Yes sorry, corrected that.

On Thu, Mar 14, 2019 at 6:19 AM Marco Castelluccio <
mcastelluc...@mozilla.com> wrote:

> What is the bug where you made the initial changes?
> We should link to the bug the regressions caused by it (I've seen at least
> a
> couple regressions filed mentioning this post on dev-platform rather than
> the bug where the regression was introduced).
>
> - Marco.
>
>
> Il 13/03/19 22:14, Dave Townsend ha scritto:
> > A quick update here. After hearing some feedback from folks I've filed
> the
> > following bugs that I should have a patch up for in the next day:
> >
> > https://bugzilla.mozilla.org/show_bug.cgi?id=1535021 Don't show the
> profile
> > manager when the default profile was selected and an existing instance is
> > running.
> > https://bugzilla.mozilla.org/show_bug.cgi?id=1535144 Return
> -new-instance
> > to its previous behaviour.
> >
> > On Mon, Mar 11, 2019 at 11:35 AM Dave Townsend <dtowns...@mozilla.com>
> > wrote:
> >
> >> Woah this email got long. How Firefox considers whether to pass off to
> an
> >> existing instance of Firefox or continue launching a new one turns out
> to
> >> be more complex than you might expect. I'm mostly interested in making
> >> folks aware of and giving feedback on how this works after I've changed
> >> some things so feel free to jump down there. But I figured some folks
> might
> >> find some context in how things work currently. For that, read on!
> >>
> >> One of the goals of pushing to a profile-per-install model for Firefox
> is
> >> allowing users to run different versions of Firefox side-by-side without
> >> the additional hassle of editing shortcut files or running from the
> command
> >> line. This has meant changing the "remoting" code, which searches for
> >> existing instances of Firefox and passes command line arguments to them
> >> instead of starting up normally. I landed the changes to this a couple
> of
> >> days ago and I thought it was worthwhile explaining what has changed
> since
> >> it might not be exactly what you expect. And if that is the case figure
> out
> >> whether it makes sense to make any changes.
> >>
> >> *So first, a quick recap of what remoting has done in the past, because
> it
> >> varies from platform to platform...*
> >>
> >> OSX is the easy case. Firefox doesn't handle remoting at all. OSX does
> it
> >> all, assuming you are running Firefox by running an app bundle or a dock
> >> icon. OSX sees that an existing Firefox is running and just sends it a
> >> message, a new Firefox instance doesn't even start. I've made no changes
> >> here.
> >>
> >> Windows is the slightly more complex case. When run Firefox attempts to
> >> find an already running Firefox. If one exists it passes its command
> line
> >> off to it and quits.

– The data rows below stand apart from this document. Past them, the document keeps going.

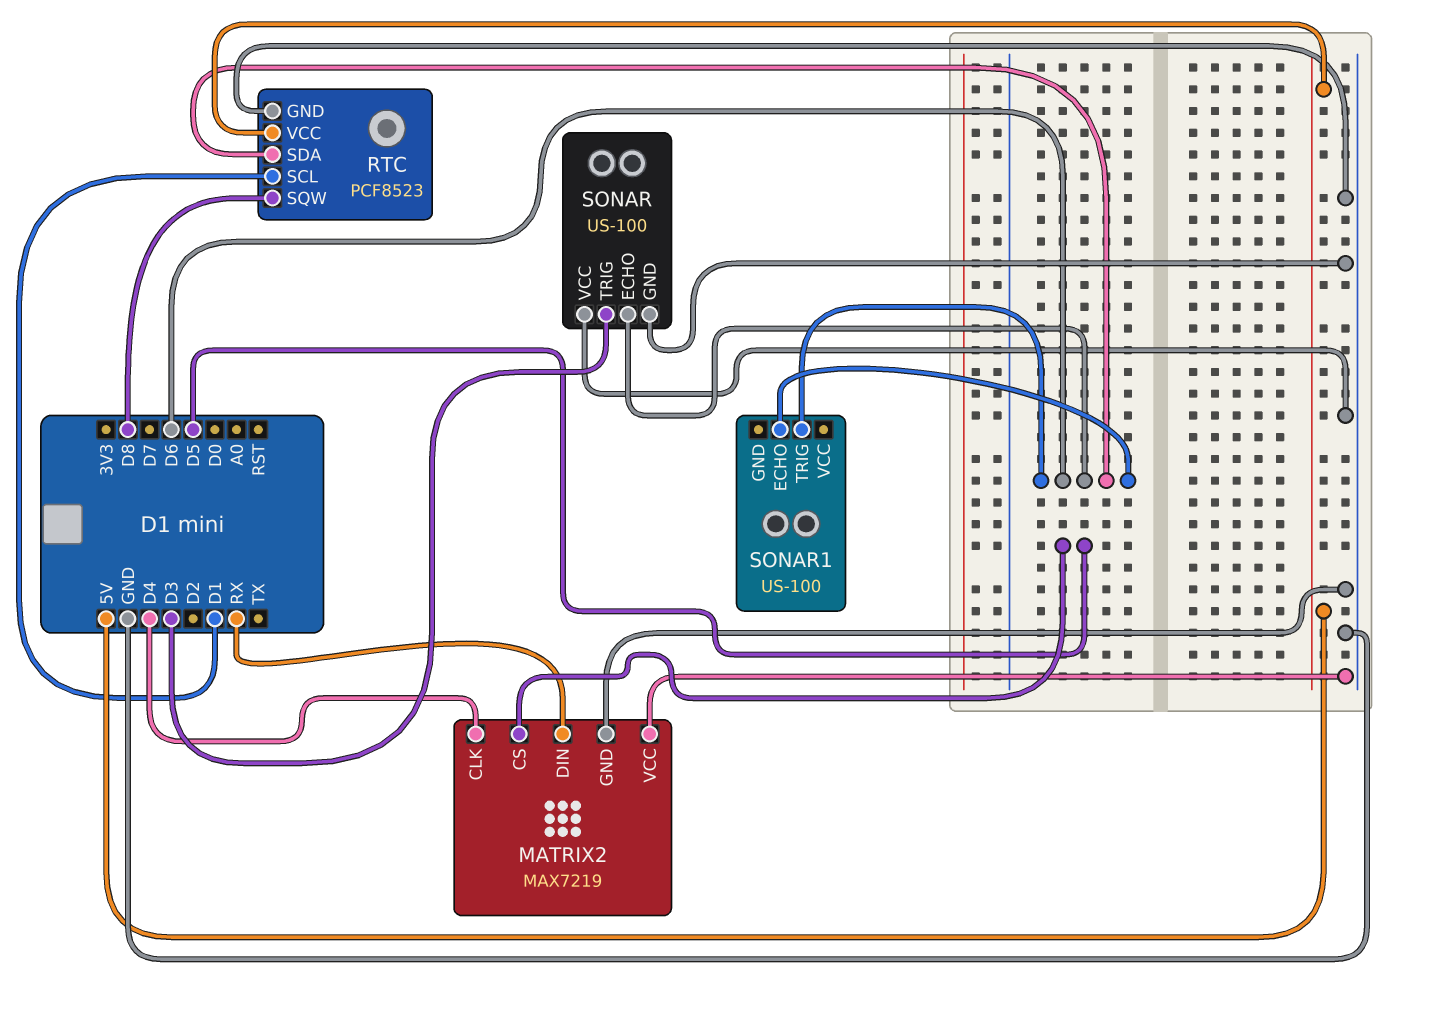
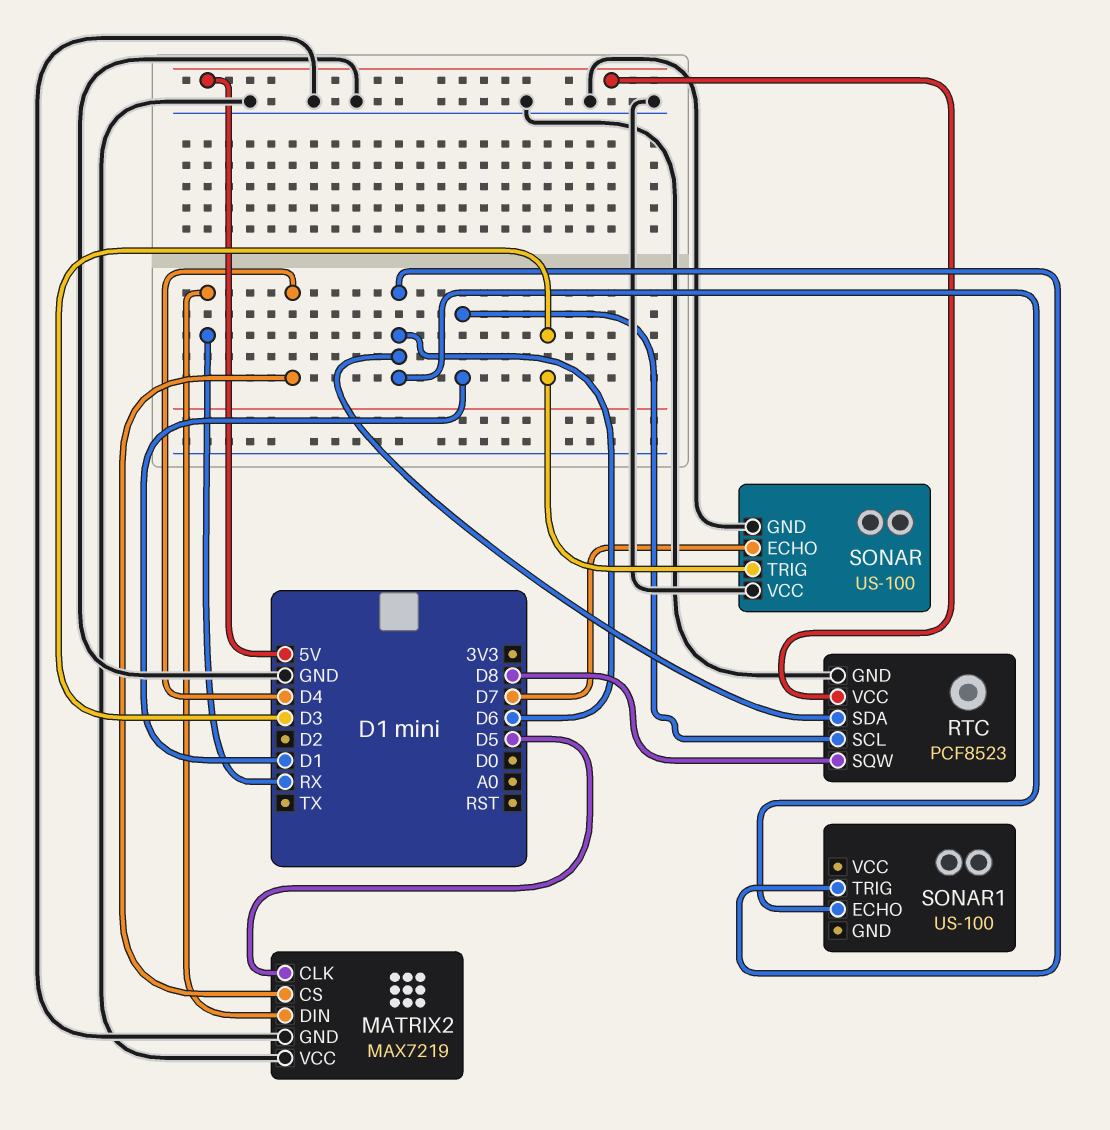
MATRIX2 pin CLK: D4 -> D5
MATRIX2 pin CS: D5 -> D4
SONAR pin ECHO: D6 -> D7

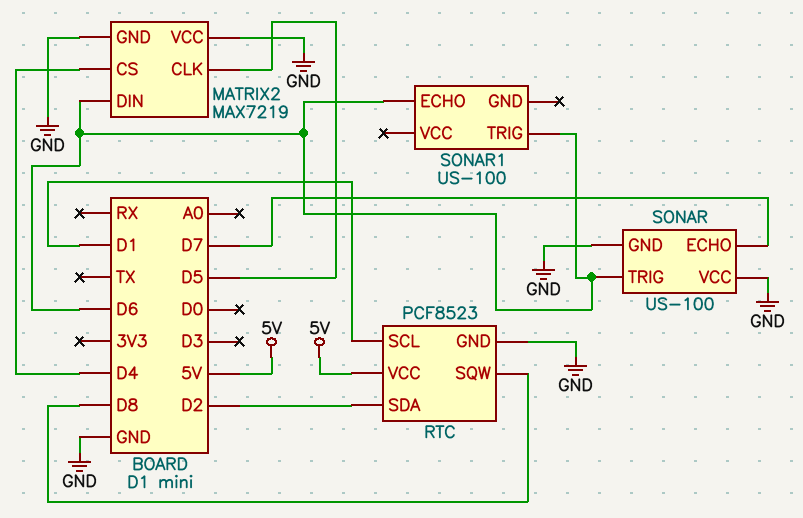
MATRIX2 pin DIN: RX -> D6
RTC pin SDA: D6 -> D2
SONAR pin TRIG: D3 -> D6

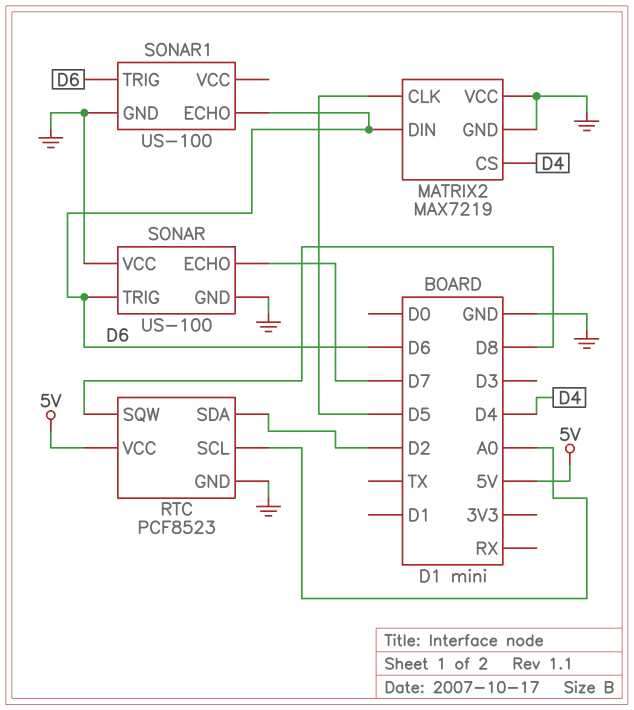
RTC pin SCL: D1 -> A0
SONAR1 pin GND: none -> GND

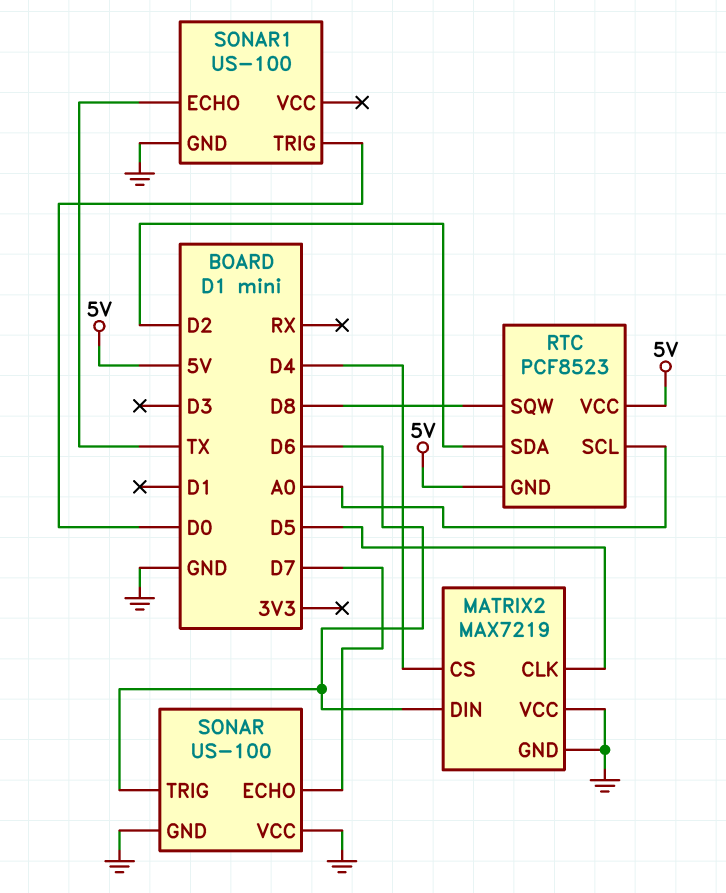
RTC pin GND: GND -> 5V
SONAR1 pin ECHO: D6 -> TX
SONAR1 pin TRIG: D6 -> D0

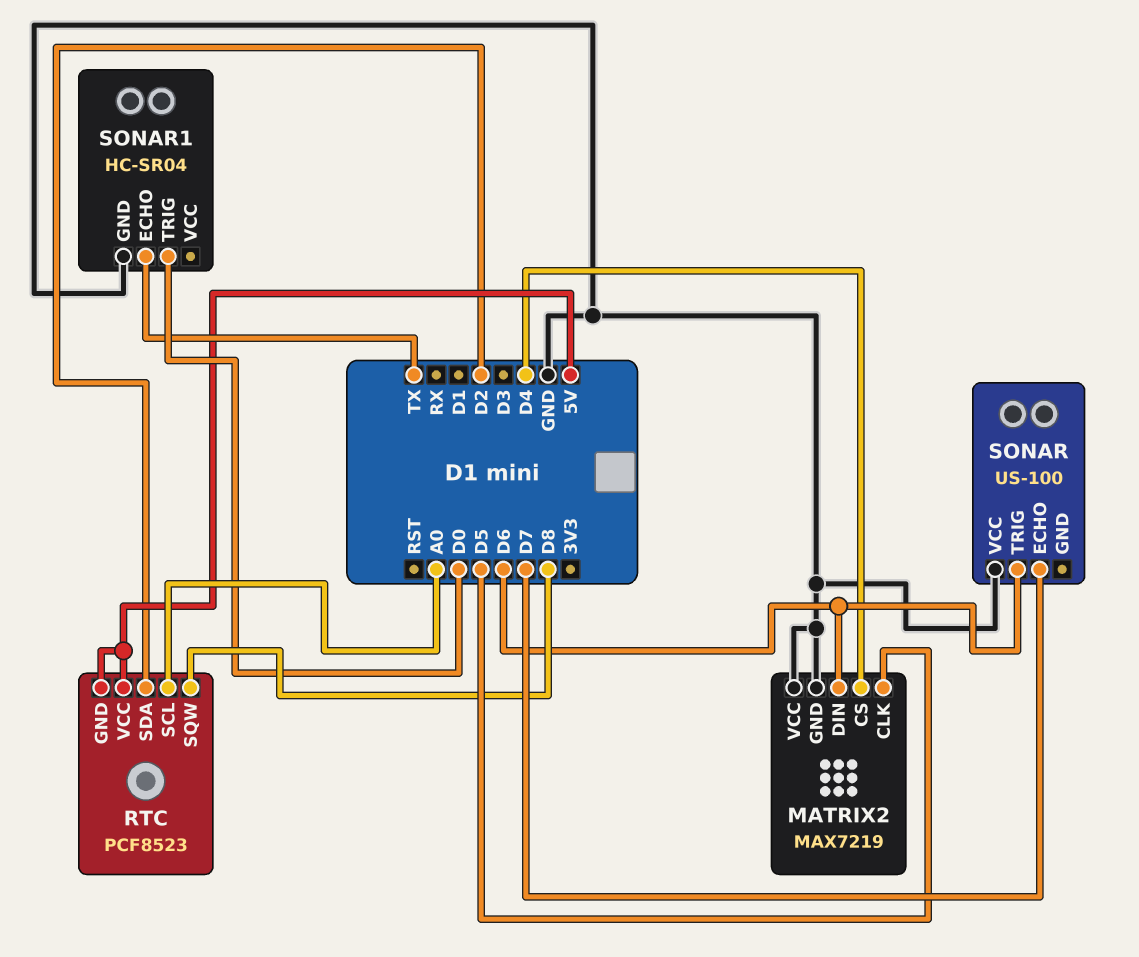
SONAR pin GND: GND -> none
SONAR1: US-100 -> HC-SR04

The -no-remote command line argument is a way to
> >> bypass this behaviour, running with it will stop the new Firefox from
> >> attempting to find an existing instance or becoming and instance that
> can
> >> be found by other instances. Basically there can only be one Firefox
> open
> >> that can be found by future invocations. The -new-instance command line
> >> argument is parsed on Windows ... and then ignored.
> >>
> >> Finally there is Linux. The more exciting case. Unless -no-remote or
> >> -new-instance are passed on startup linux will search for an existing
> >> version of Firefox based on a few criteria .. which varies a little
> >> depending on whether we're using dbus remoting or X remoting. We use X
> >> remoting if we are using X11 windows, and dbus if not (and dbus is
> >> supported). In both cases on startup Firefox attempts to find an
> existing
> >> instance of Firefox with the same remoting name (or you can provide a
> >> different remoting name with -a on the command line). dev-edition has
> one
> >> remoting name, all other versions of firefox have a different one. If
> there
> >> is more than one .. which one wins seems undefined. You can additionally
> >> pass "-P <profile name>" in which case Firefox will only select an
> existing
> >> instance running the named profile. On X remoting there are a few
> extras.
> >> Passing "-a any" on the command line will find any running Firefox
> >> regardless of remoting name. Passing "-u <username>" will consider
> >> Firefoxen run by the given user (otherwise it only looks at those run by
> >> the current user). -no-remote means FIrefox doesn't register itself to
> be
> >> found by future instances. -no-remote or -new-instance means we don't
> look
> >> for existing instances on startup.
> >>
> >> So that's all rather complicated. To make matters more fun the linux and
> >> windows implementations are handled by totally separate code running at
> >> different times during startup. The two key problems here were that
> windows
> >> completely didn't support more than one instance running, unless all but
> >> one were -no-remote, and linux was horribly complex and again unless you
> >> ran with command line arguments didn't support more than one Firefox at
> a
> >> time. We wanted something that allowed running Firefox release and
> Firefox
> >> beta and Firefox nightly with no special arguments at the same time.
> >>
> >> So I have done three things. Removed support for some of the things
> Linux
> >> supported. Made the code a lot more shared between windows and linux so
> >> things happen at the same time regardless of platform and both platform
> >> have what should be identical behaviours. Changed the order of when some
> >> things happen.
> >>
> >> What did I remove? Support for remoting to a different remoting name
> and a
> >> different user. Both seem unlikely to be useful for normal use cases,
> the
> >> latter frankly feels like a security risk.
> >>
> >> *How does it all work now?*
> >>
> >> OSX hasn't changed, maybe we'll want to do some changes here, but for
> now
> >> it already allows running different versions of Firefox so long as they
> are
> >> using different profiles, which is the default. So for the rest of this
> >> assume I'm talking about Linux (dbus or x11) and Windows. They all
> should
> >> behave the same.
> >>
> >> The new remoting does everything based on profile. When starting Firefox
> >> we do normal profile selection, which includes considering any -P and
> >> --profile command line arguments. Once we've selected a profile we
> attempt
> >> to find an existing Firefox instance using that profile. If one is
> found we
> >> send it our command line arguments and quit. If not continue start up.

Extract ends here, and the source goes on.